AKBA, in combination with COX inhibitors, prevented oxidative
stress-induced neuronal damage and cognitive impairment because of
the antioxidant, anti-inflammatory and anti-glutamatergic effects [62,
71]. In the LPS induced neuroinflammation rodent model, AKBA
significantly reduced pro-inflammatory mediators such as 5-LOX,
TNF-α, IL-6 levels and improve cognition [72]. The pathway of 5-LOX/­
COX and the role of BA based on the above studies is described in Fig. 1.
3.2. Nuclear factor erythroid 2–related factor 2 (Nrf2) signaling pathway
Nrf2 is a member of cap ‘n’ collar family and is a chain of 605 amino
acid which is in cytoplasm during the inactivated stage and upon acti­
vation of various stimuli such as oxidative stress it translocates to the
nucleus to mediate its effects [73]. In basal conditions i.e., in cytoplasm
Nrf2 becomes the target of many ubiquitin molecules, whereas in the
nucleus, redox homeostasis is regulated by Nrf2 accumulation, which
carries out the normal antioxidant response element (ARE) associated
gene expression.
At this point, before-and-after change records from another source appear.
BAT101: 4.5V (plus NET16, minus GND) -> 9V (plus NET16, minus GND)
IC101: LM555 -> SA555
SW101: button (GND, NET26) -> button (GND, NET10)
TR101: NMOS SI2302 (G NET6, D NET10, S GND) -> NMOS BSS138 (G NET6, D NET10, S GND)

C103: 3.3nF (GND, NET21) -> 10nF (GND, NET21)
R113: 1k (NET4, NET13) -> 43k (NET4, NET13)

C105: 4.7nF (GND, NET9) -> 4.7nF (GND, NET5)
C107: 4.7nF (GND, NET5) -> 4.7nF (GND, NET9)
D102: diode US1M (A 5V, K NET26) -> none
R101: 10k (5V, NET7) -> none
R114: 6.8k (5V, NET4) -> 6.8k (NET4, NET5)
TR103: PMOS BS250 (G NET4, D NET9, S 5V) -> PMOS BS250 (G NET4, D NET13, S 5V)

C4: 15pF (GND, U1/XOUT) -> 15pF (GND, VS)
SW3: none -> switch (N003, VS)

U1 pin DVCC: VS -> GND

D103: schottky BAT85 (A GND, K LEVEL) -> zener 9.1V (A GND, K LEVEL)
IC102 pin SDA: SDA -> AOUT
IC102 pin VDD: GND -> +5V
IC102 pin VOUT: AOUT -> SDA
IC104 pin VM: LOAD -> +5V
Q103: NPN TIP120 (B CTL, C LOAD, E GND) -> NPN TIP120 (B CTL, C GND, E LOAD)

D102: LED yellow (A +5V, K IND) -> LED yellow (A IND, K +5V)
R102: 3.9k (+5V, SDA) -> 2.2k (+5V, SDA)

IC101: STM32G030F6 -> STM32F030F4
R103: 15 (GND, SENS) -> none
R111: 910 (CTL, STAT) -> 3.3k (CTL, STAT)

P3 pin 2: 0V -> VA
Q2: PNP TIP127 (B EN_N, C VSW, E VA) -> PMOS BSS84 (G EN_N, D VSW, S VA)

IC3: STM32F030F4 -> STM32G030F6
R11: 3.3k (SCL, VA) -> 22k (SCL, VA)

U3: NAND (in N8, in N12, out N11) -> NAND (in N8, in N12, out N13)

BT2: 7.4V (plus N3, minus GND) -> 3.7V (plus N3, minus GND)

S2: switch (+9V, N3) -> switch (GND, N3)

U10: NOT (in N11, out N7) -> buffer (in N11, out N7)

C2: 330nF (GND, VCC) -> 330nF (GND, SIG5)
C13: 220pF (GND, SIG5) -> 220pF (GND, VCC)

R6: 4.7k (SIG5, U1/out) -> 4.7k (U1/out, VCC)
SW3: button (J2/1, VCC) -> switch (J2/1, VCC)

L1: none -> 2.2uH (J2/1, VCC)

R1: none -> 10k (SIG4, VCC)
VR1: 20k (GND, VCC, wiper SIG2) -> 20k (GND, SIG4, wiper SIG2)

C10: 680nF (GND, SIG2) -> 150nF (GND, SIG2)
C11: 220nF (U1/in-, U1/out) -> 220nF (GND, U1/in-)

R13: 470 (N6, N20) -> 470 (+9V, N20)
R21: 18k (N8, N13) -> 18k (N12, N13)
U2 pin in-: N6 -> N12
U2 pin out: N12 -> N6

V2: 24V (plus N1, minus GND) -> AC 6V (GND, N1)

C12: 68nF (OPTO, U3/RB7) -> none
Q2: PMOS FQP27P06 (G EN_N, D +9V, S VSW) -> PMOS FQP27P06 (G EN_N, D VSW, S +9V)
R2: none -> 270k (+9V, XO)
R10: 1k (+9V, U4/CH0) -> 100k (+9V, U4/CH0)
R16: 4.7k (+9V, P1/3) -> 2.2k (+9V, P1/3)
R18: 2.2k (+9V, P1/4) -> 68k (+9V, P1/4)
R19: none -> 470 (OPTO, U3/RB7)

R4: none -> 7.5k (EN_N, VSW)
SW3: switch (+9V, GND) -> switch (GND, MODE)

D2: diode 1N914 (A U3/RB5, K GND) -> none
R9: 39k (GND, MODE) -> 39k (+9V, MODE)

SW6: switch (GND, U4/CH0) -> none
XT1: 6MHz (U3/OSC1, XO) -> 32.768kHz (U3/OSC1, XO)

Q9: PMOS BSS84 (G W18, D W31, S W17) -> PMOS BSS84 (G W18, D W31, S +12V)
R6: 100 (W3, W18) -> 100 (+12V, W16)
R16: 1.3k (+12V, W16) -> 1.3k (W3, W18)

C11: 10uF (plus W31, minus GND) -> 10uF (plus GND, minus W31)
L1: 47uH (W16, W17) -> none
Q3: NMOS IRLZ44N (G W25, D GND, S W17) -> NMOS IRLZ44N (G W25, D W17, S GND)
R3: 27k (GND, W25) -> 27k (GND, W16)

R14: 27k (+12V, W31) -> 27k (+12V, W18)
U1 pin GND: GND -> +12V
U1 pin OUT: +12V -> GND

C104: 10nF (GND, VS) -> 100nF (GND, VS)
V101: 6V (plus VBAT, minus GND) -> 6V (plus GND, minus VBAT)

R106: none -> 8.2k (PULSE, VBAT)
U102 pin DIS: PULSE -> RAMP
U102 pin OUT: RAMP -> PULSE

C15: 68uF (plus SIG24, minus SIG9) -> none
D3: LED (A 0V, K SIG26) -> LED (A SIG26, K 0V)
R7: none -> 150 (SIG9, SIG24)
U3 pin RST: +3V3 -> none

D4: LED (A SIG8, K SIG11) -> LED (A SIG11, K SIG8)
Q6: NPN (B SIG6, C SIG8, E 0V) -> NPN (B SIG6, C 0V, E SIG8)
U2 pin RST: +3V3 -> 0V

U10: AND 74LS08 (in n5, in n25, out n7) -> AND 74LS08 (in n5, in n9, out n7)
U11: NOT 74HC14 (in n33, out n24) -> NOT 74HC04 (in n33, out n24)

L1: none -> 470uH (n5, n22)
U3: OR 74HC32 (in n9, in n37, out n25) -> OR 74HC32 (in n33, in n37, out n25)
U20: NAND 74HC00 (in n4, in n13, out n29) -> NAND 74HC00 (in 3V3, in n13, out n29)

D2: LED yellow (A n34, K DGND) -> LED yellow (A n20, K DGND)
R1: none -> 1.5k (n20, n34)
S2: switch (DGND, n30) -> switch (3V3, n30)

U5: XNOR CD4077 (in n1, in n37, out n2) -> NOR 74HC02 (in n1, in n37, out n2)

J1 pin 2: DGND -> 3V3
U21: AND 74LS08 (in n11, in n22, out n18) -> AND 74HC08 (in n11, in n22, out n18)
Furthermore, Nrf2-ARE pathway in the cytoplasm is
governed by separation and deterioration of Nrf2 through Kelch Like
ECH Associated Protein 1 (KEAP1) binding [74]. ARE activators or stress
stimuli make conformational changes in KEAP1 which unbind Nrf2 and
allows it to translocate into the nucleus. Other processes like phos­
phorylation by AMP-activated protein kinase (AMPK), acetylation, and
protein kinase C (PKC) also stimulate Nrf2 and KEAP1 separation [74].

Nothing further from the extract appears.